But there was a little good news, too. This should force interest rates down. And the price of oil is dropping. Oil prices of $140/barrel are ridiculous and not warranted, as far as I’m concerned. The speculators are being driven out of the market, and it seems a more realistic price of $45-$65/barrel is coming back. (At the time of this writing, the price is around $75/barrel.).
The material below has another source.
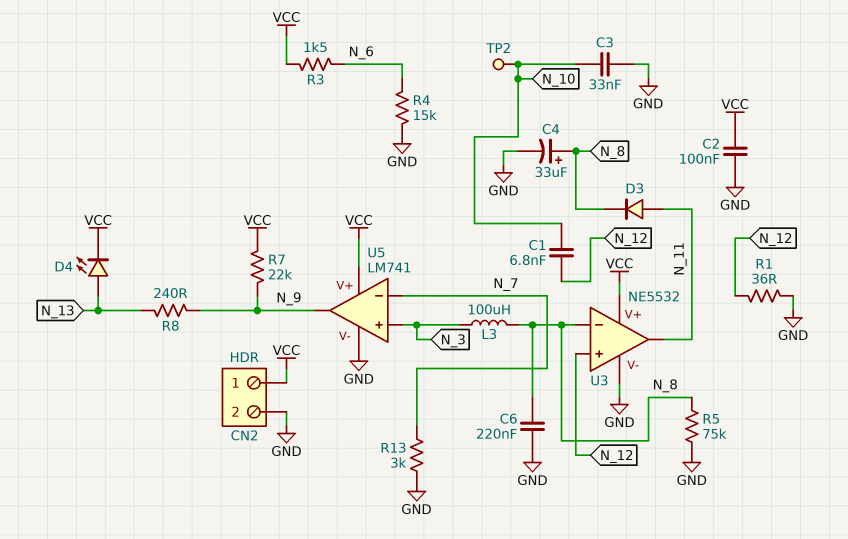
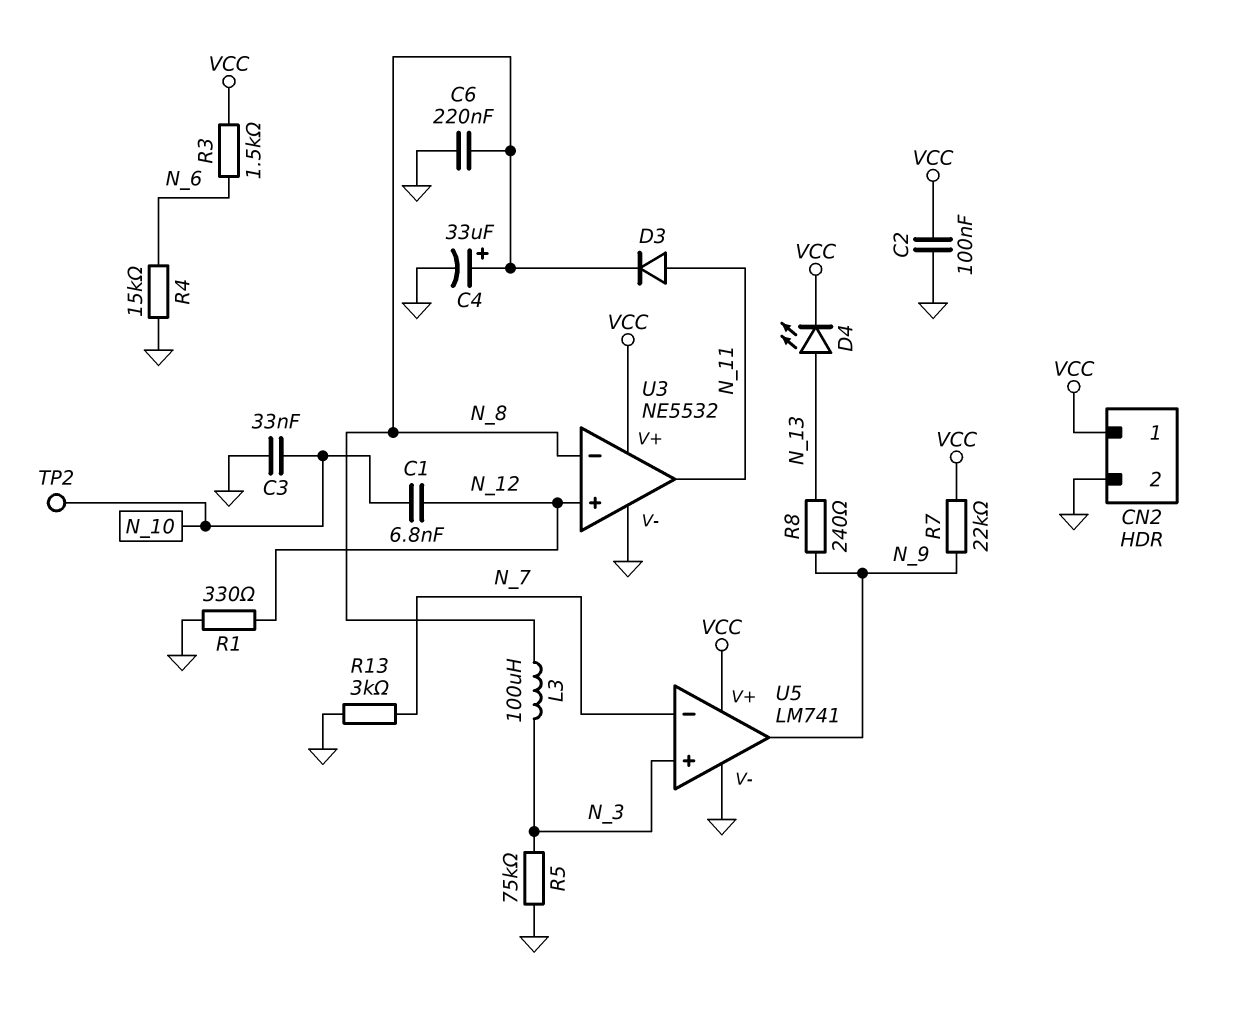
R1: 36 (GND, N_12) -> 330 (GND, N_12)
R5: 75k (GND, N_8) -> 75k (GND, N_3)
The present administration and Mr. Paulson are working to put the new Bailout Plan into action. But rather than purchasing mortgage assets right now, they are taking steps to inject more cash into the banks through purchases of capital, which will quickly provide money for the banks. The Federal Funds rate has been cut by half a percentage point to a ten-year low of 1.5%. Some will argue that this low rate was partly responsible for the sub-prime frenzy in the first place; banks were allowed to borrow money cheaply and then turn around and lend them to riskier borrowers at much higher rates. While some are betting on another quarter-percent drop by the end of the month, others are fearful that this will cause the dollar to devaluate even further. The central banks of other countries are getting in the act, too, and are cutting their key interest rates.

The FDIC has increased its deposit insurance to $250,000 in an effort to stop the run on the banks that was occurring. Psychologically at least, that step seems to have calmed things down a bit.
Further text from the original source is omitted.